Apple Designs Its Products at a Kitchen Table

Apple’s dream team of designers isn’t large. In fact, the company’s entire product portfolio stems from a group of 15 or 16 people, according to veteran Apple industrial designer Chris Stringer, all of whom convene around a kitchen table to discuss the exhaustive, laborious design process behind each Apple device.

“We’ll sit there with our sketch books and trade ideas,” Stringer testified. “That’s where the really hard, brutal, honest criticism comes in.”

Even Steve Jobs Doubted the iPhone at Times

As ubiquitous and popular as the iPhone is today, throughout the three-year process of designing, testing and building the phone, even Steve Jobs had doubts it would ever see the light of day.

“Smartphones existed, but they were more like little computers,” designer Stringer testified. “We were doing something unprecedented.”

Apple’s Insane Marketing Budget for the iPhone and iPad
When SVP of Marketing Phil Schiller took the stand, the exec shed light on the long road filled with doubt that it took to produce the iPhone and the iPad. But when those in the company realized they had nailed it, Apple put its all into pushing the products, with hundreds of millions in ad spending.

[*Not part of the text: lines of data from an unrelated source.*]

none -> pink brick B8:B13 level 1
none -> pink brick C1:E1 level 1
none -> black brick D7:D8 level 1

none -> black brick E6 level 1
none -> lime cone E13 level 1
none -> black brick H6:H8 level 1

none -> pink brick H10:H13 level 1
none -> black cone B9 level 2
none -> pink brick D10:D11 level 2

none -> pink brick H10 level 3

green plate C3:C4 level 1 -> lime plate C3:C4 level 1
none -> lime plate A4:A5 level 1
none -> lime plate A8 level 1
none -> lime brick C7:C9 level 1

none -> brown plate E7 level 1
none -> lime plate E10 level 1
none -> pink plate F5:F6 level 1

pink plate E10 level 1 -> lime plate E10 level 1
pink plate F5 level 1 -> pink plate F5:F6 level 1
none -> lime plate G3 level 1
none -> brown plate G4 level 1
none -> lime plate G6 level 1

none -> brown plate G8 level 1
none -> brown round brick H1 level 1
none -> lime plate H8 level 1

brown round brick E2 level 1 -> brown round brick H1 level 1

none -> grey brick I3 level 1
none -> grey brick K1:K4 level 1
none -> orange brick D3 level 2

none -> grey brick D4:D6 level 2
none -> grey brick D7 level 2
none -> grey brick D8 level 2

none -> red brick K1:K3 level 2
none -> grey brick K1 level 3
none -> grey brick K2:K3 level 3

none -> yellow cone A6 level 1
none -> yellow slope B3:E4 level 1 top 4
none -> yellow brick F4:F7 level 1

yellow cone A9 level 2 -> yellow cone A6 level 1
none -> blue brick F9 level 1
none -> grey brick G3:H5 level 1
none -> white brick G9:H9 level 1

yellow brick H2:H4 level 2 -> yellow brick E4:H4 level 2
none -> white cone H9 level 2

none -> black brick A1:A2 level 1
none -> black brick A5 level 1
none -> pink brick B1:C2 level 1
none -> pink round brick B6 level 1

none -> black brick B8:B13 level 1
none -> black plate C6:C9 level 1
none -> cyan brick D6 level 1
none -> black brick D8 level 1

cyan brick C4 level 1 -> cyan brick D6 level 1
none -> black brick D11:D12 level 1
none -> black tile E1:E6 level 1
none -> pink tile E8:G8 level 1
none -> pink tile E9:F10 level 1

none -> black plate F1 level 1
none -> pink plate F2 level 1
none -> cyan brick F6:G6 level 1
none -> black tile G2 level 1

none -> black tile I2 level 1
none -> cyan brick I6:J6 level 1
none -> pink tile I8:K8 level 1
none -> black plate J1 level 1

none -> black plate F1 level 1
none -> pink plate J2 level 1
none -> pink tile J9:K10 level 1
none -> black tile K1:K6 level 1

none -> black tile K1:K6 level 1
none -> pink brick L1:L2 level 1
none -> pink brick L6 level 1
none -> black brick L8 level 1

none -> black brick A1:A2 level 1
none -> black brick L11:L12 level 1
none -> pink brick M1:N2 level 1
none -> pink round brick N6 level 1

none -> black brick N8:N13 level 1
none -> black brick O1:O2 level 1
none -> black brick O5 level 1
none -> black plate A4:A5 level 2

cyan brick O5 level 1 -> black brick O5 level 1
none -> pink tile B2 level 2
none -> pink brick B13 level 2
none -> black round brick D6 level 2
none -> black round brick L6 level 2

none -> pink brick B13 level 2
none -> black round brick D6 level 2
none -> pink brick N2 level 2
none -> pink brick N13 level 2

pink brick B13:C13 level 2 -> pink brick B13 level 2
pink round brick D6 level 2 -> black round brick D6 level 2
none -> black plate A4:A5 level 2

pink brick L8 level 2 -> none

From the period where the first iPhone was released in 2007 until the end of fiscal year 2011, Apple spent more than $1.1 billion on marketing its iPhone and iPad devices worldwide. It seemed like a gamble. But with the two devices being the company’s fastest-selling products ever, it certainly looks to have worked out well for Apple.

Check out the list of links below to see all the other noteworthy moments that went down. And, of course, stay with us as we continue covering the trial on-site from San Jose this week.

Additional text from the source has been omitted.